If it seems to you allergy sufferers that you're reaching for Kleenex and hay fever pills earlier and earlier each spring to ward off sneezing fits, you may be right.
A panel of climate scientists and plant physiologists said Tuesday that higher temperatures and carbon dioxide levels are linked to longer and more intense pollen production.
"What we're seeing with additional warming and earlier springs is that the trees are flowering earlier and producing more pollen," said Lewis Ziska, a research plant physiologist with the U.S. Department of Agriculture.
There are three seasonal sources of pollen that trigger allergies: trees in the spring, grass and weeds in the summer and ragweed in the fall.

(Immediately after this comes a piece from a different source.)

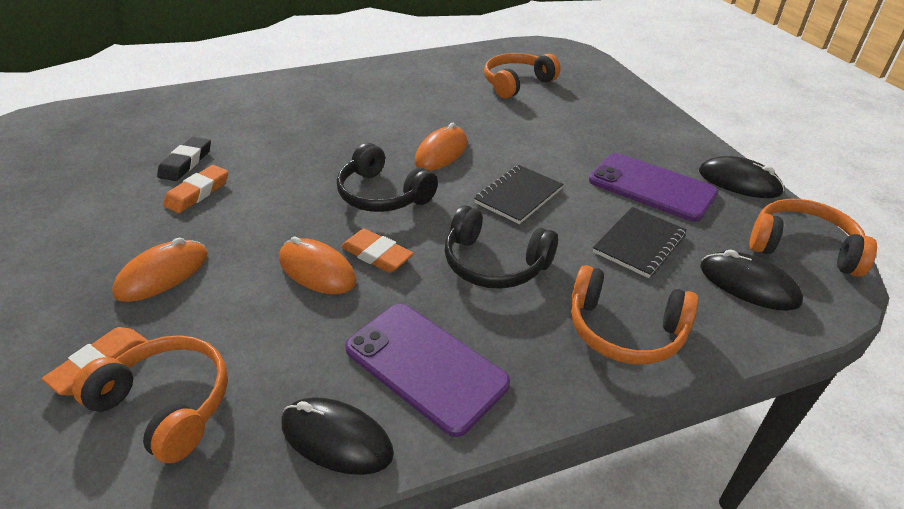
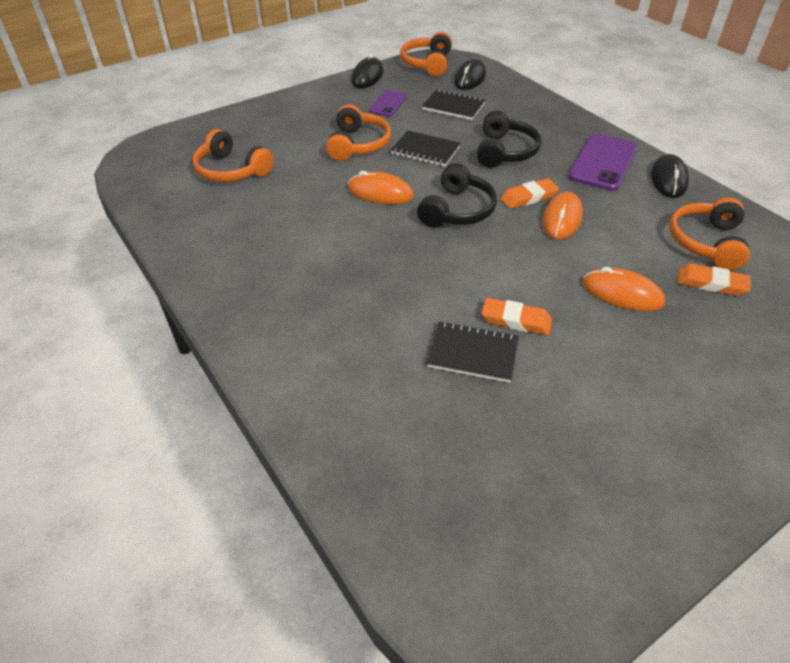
camera: 105 degrees left, 5 degrees up
(186, 162) = (473, 354): black eraser -> black notebook
(377, 255) = (528, 197): orange eraser -> orange eraser turned 45 degrees clockwise
(625, 330) = (529, 109): orange headphones -> orange headphones (358, 144)
(651, 187) = (388, 104): purple phone -> purple phone, size x0.58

Ziska said increases in carbon dioxide levels since the early 1900s have probably doubled pollen production in ragweed, which he studies. The effects are even more pronounced in urban areas, he said.

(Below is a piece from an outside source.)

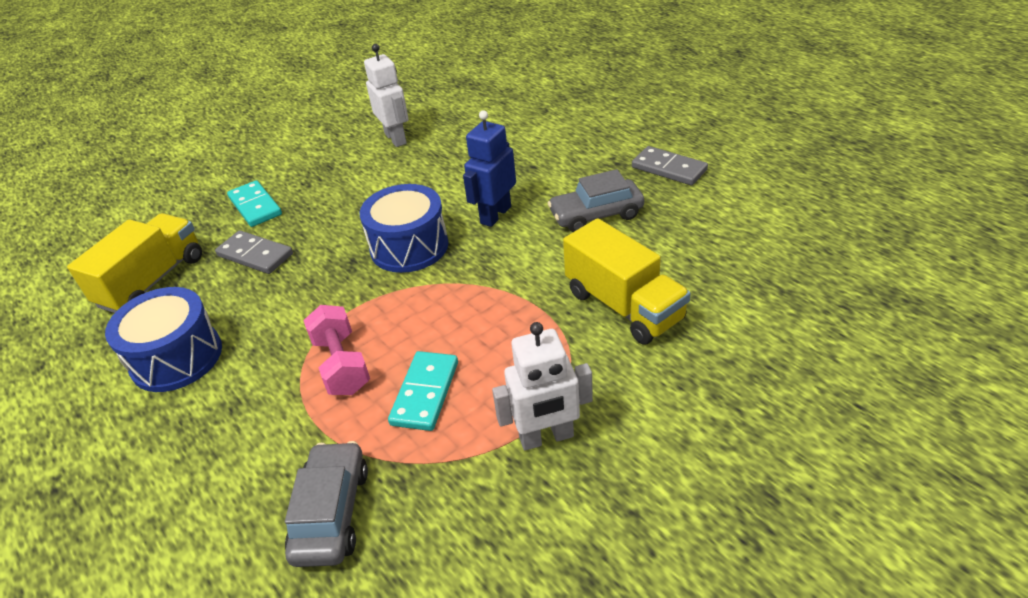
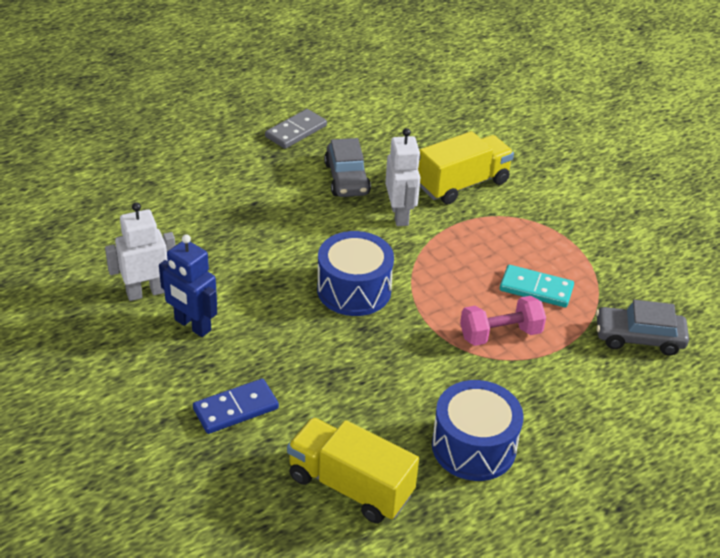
camera: 90 degrees left, 0 degrees up
(255, 206) = (236, 409): turquoise domino -> blue domino
(255, 255) = (330, 401): grey domino -> none
(495, 215) = (324, 234): blue robot -> blue robot (192, 325)
(546, 437) = (581, 236): white robot -> white robot (400, 215)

Compared with rural areas, cities act as heat sinks -- they're 2 to 3 degrees warmer -- and contain about 20% more carbon dioxide.
"What we have found is the average ragweed in a city environment is producing about 10 times as much pollen as the average ragweed plant growing out in the country," Ziska said.

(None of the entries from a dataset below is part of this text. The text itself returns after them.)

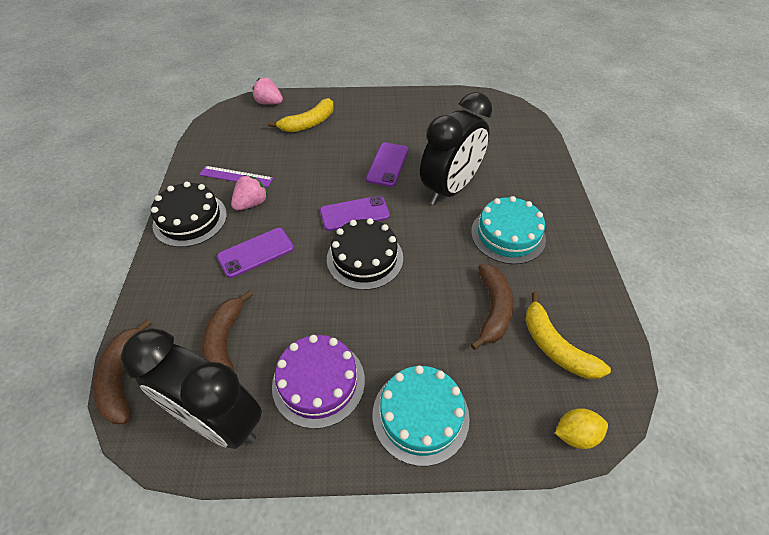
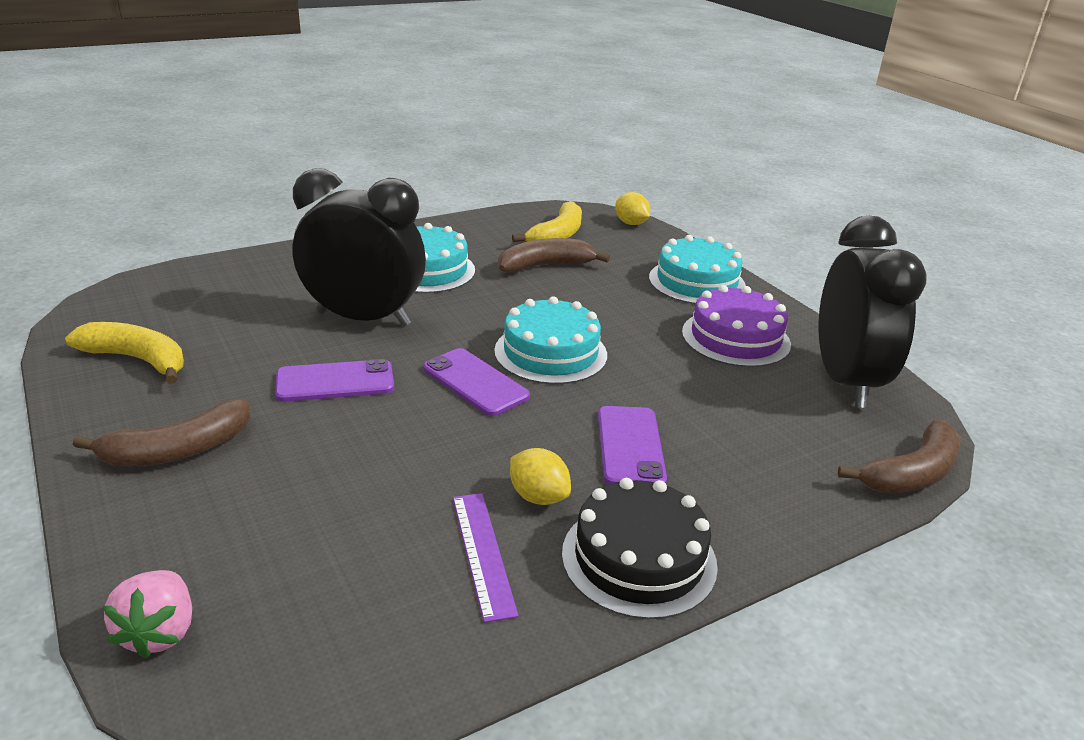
camera: 120 degrees left, 20 degrees down
(225, 343) = (776, 413): brown banana -> brown banana (178, 450)
(251, 204) = (538, 497): pink strawberry -> yellow lemon
(256, 252) = (630, 446): purple phone -> purple phone turned 60 degrees clockwise
(309, 123) = (238, 519): yellow banana -> yellow banana (138, 359)
(365, 258) = (550, 353): black cake -> turquoise cake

Also, in the last 15 to 20 years the average ragweed season has been longer, even in northern latitudes.
Ragweed plants growing in Southern Canada are now experiencing 21 more days of flowering than they were back in the 1990s, Ziska said.
Ziska and his fellow panelists were convened by the Union of Concerned Scientists to speak about warmer and earlier spring seasons.
Todd Sanford, a UCS climate scientist, said average temperatures in the U.S. have increased by about 1.5 degrees since record keeping began in the 1880s. More than 80% of that warming has occurred since 1980, he said.
"In the contiguous United States, spring has been warming faster than both summer and fall since the late 1800s," Sanford said. "Over the same time period, the month of March has warmed by just over 2 degrees Fahrenheit."